If completed, the K-Rail project will see a 529.45 km corridor connecting Thiruvananthapuram to Kasargod with semi-high speed trains covering the distance in around four hours.
Both the Congress and the BJP say this project is not needed for Kerala given the massive cost which they say will be in excess of Rs 1.50 lakh crore and would be an environmental and economic disaster, besides being a huge burden on the future generation.
The state has been witnessing protests ever since the K-Rail authorities started conducting a social impact assessment study and at numerous places clashes broke out between the protesters and police.
But after April 6 till April 10 when the party congress was on, instructions had gone out to the K-Rail officials not to venture out to lay the marking stones, as Vijayan and the party did not wish to create a bad image during the meeting.

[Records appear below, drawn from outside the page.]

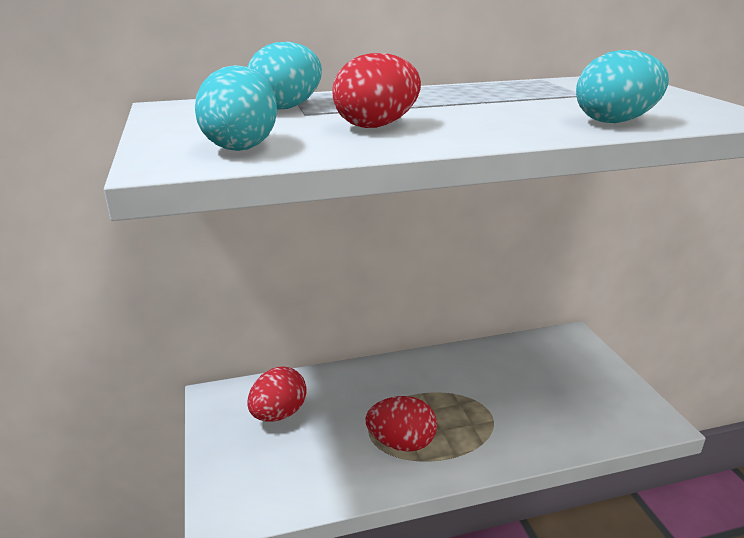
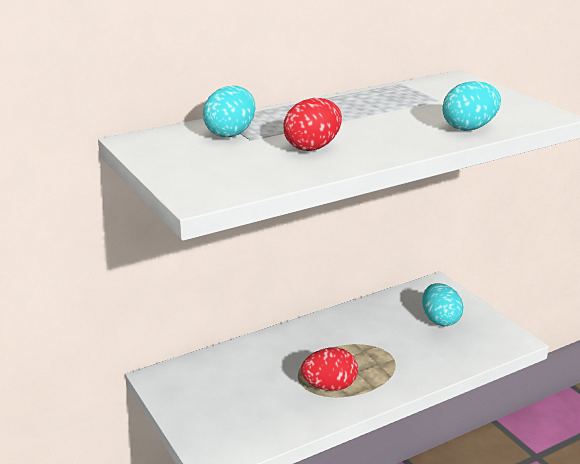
camera: 15 degrees left, 0 degrees up
(241, 146) = (236, 176): turquoise egg -> turquoise egg (440, 320)
(278, 414) = (220, 382): red egg -> none

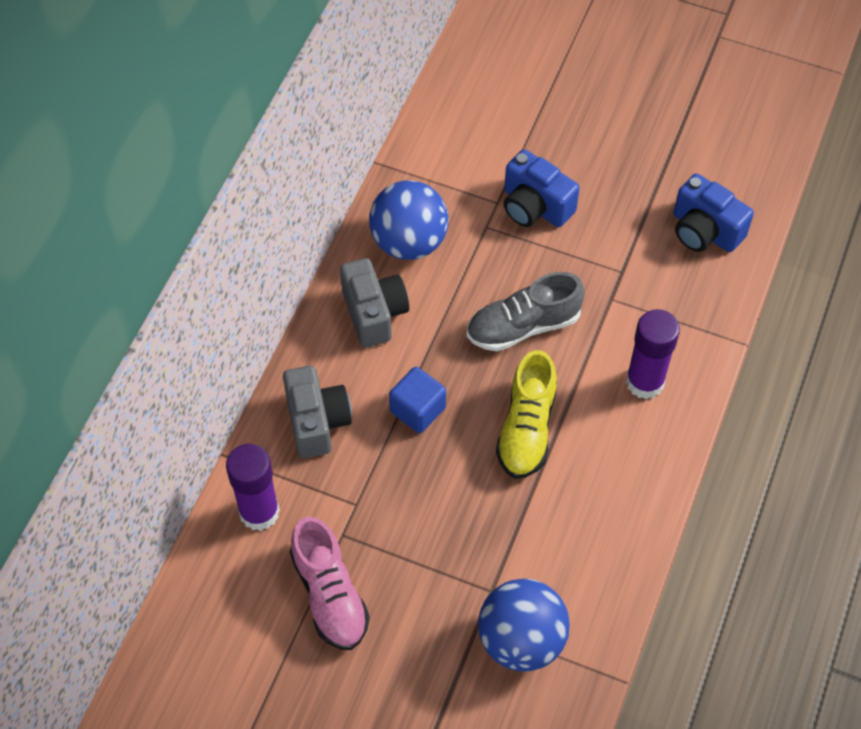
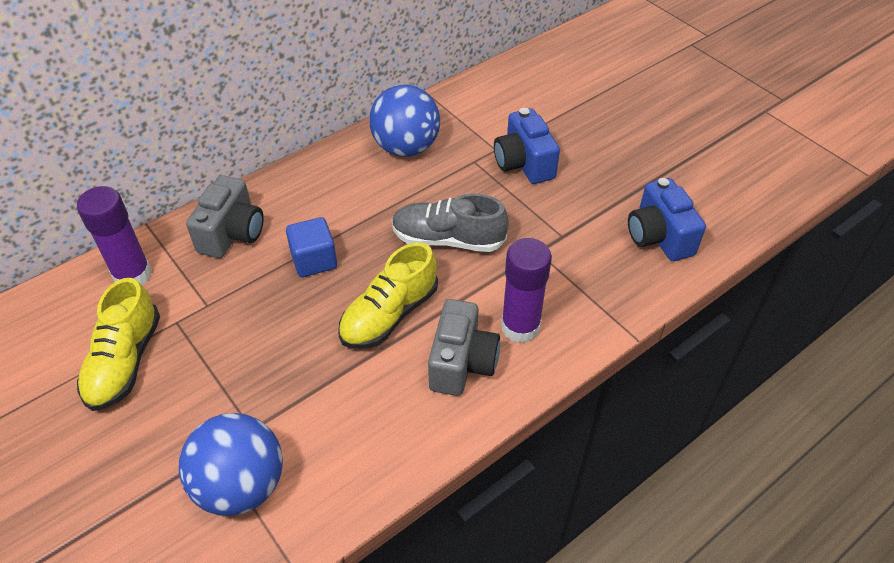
camera: 30 degrees right, 10 degrees down
(330, 594) = (125, 361): pink shoe -> yellow shoe
(374, 313) = (339, 181): grey camera -> grey camera (462, 363)

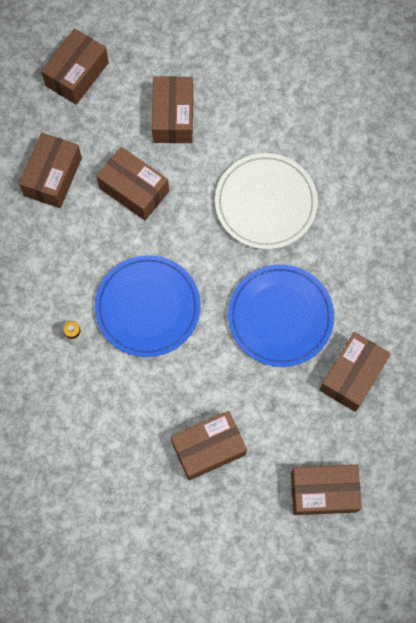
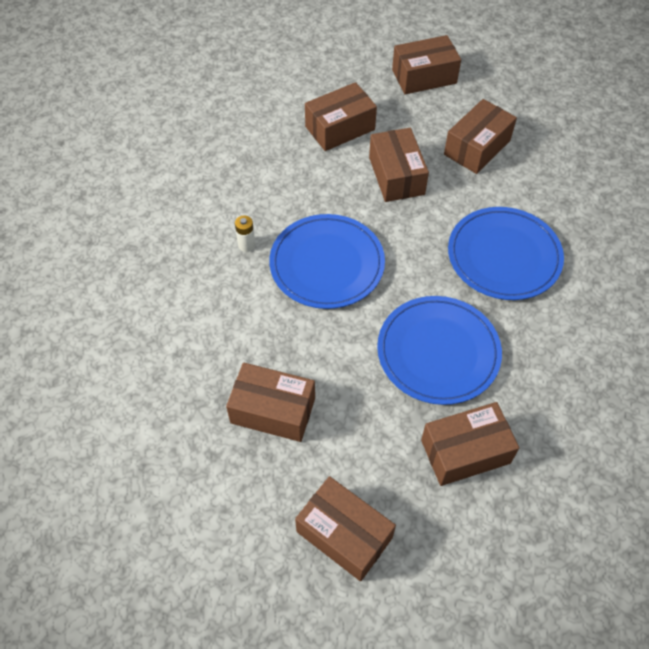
camera: 40 degrees right, 15 degrees down
(265, 203) = (504, 256): white plate -> blue plate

And with the first salvo being fired by Yechury, as and when the laying of the marking stones are going to be resumed, it could lead to more problems. The protests may increase, especially from those whose lands might be taken away for the project.
But with Vijayan determined that this project will go forward, all eyes are on how the Vijayan-Sitaram tussle on the project is going to take shape. Also, there has been opposition to this from the Bengal wing of the party, whose fortunes disappeared forever after the Nandigram fiasco.
A media critic on condition of anonymity said even though Vijayan continues to have an iron grip over the party at all levels, the coming days are going to be crucial.
“With the principal opposition parties now against this and silent protests beginning within the ruling Left Democratic Front, with the CPI and Loktantrik Janata Dal, making their guarded response, all eyes are on the statement of Yechury and on what its impact is going to be. Those opposed to the project are going to take advantage of this,” said the critic.